Nella nostra spiritualità sono state chiare ed essenziali, sin dall’inizio, le radici francescane. Più che ritrovarci tra gli ordini della fondazione del Santo di Assisi, ci siamo ritrovati nella Sua geniale ed ancora attuale intuizione: “riparare”. Ma cosa vuol dire riparare? Per comprendere il sentimento di Francesco è necessario comprendere che in un tempo in cui la Chiesa riconosceva l’ascesi più alta dentro la “struttura” monastica (il monastero), dove l’uomo si distaccava dal mondo completamente per avvicinarsi a Dio, Francesco indicava l’evangelizzazione con la vita comune. Quel Dio, che stava nei monasteri, doveva raggiungere tutti anche fuori da quelle mura. Francesco, da laico, capisce che per divenire santo è importante vivere il Vangelo a prescindere dal luogo e dallo status vitae. Un’intuizione geniale che anticipa il Concilio Vaticano II. Rivoluziona tutta la mentalità della Chiesa del tempo, che fa fatica a comprenderlo. Nasce la sfida francescana: la fraternità, il Vangelo e la santità per tutti. Una vita all’insegna dell’Amore evangelico come le prime comunità cristiane in cui i fratelli gareggiavano nell’amore, sperimentando la condivisione. In fondo S. Francesco ha intuito che si doveva riportare alla luce la Luce e ritornando alle origini ha custodito la linfa vitale della Chiesa: l’amore a Dio (amare l’Amore non amato). Nella nostra esperienza di vita abbiamo dato molto importanza a questo aspetto di fraternità, proprio per sperimentare la legge dell’amore autentico che cresce se ci mette a confronto col fratello. Non si diventa santi da soli. Ma “riparare” significa ricominciare, riportare alle origini, proteggere.

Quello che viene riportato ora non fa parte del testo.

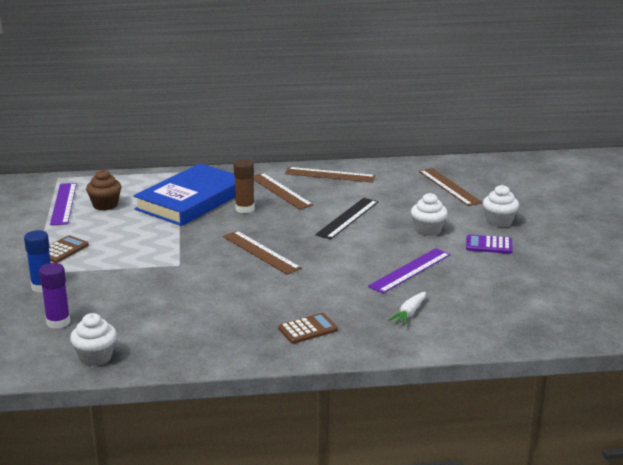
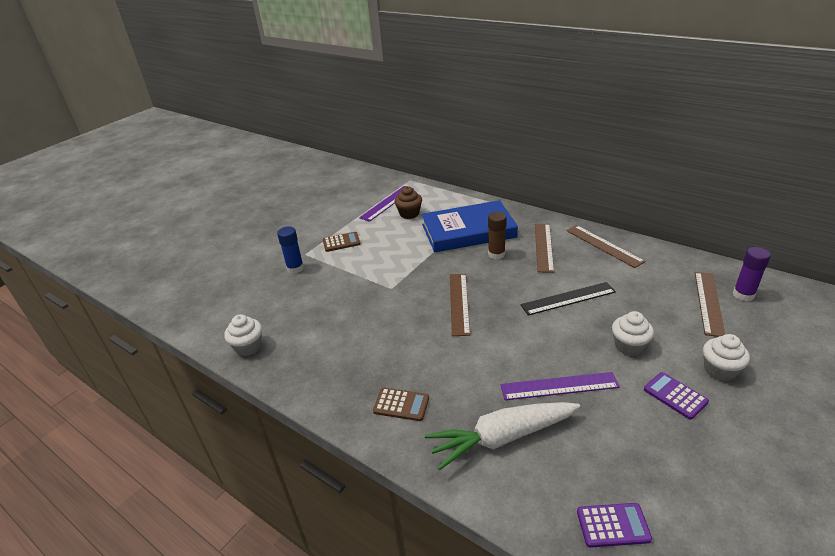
camera: 45 degrees right, 10 degrees up
(58, 322) = (267, 303): purple glue stick -> purple glue stick (743, 295)
(409, 313) = (501, 438): white carrot -> white carrot, size x2.20
(529, 320) = (613, 525): none -> purple calculator

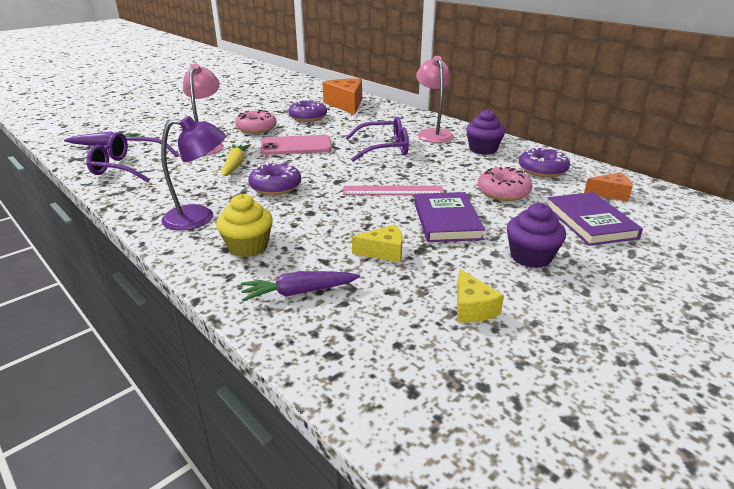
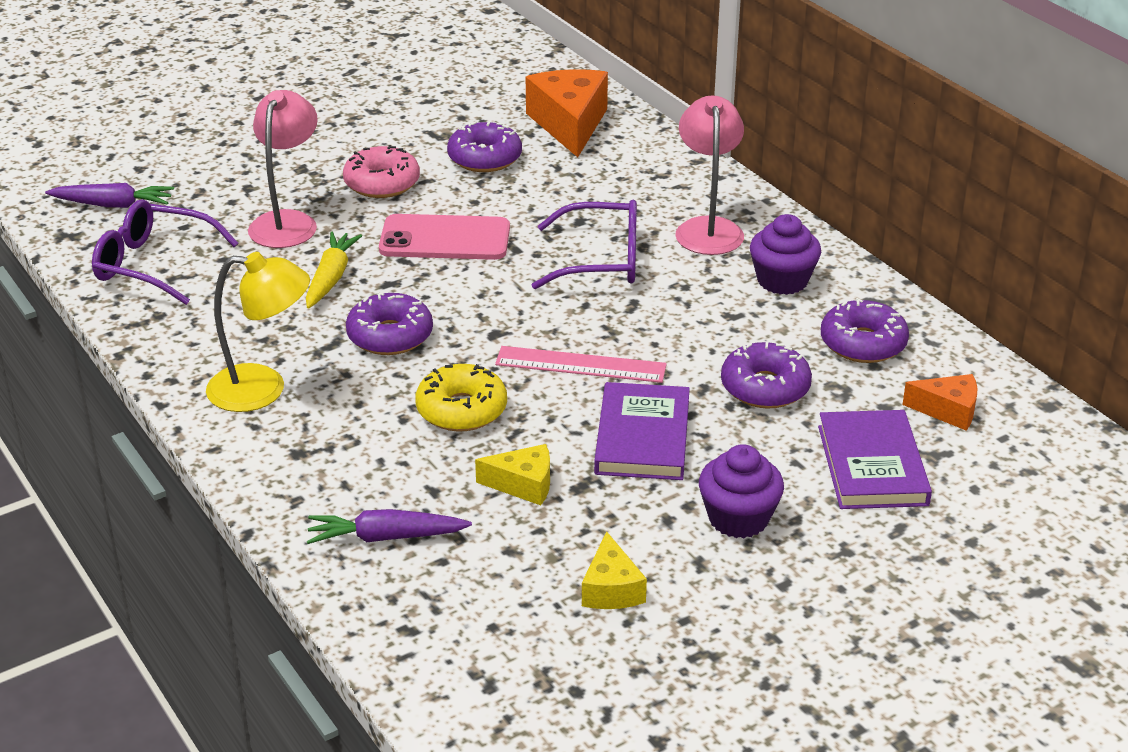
camera: 10 degrees right, 5 degrees up
(199, 218) = (263, 389): purple lamp -> yellow lamp
(248, 246) = (328, 452): yellow cupcake -> none
(329, 217) = (461, 410): none -> yellow donut
(503, 192) = (765, 387): pink donut -> purple donut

Per l’Arca è custodire. Custodire vuol dire mantenere viva qualcosa.

Come gli ebrei ricordano e tramandano lo Shemà in famiglia, anche noi desideriamo vivere il Vangelo sin dall’ambiente familiare, tanto da poter dire che la famiglia ha una sua mistica profonda, se il Vangelo diventa vita. La mistica nuziale, però, nella nostra esperienza, è una mistica che parte dall’immagine degli sposi ma che non è solo degli sposi, né intende costituire una pastorale familiare. 

Infatti, non propone una pastorale familiare, ma una vita ascetica nell’ottica del rapporto nuziale che noi Chiesa viviamo con Cristo Sposo. Così possiamo toccare il cuore e lo spirito non solo degli sposi con o senza figli, ma tutti gli stati di vita che nella Chiesa fanno un cammino spirituale.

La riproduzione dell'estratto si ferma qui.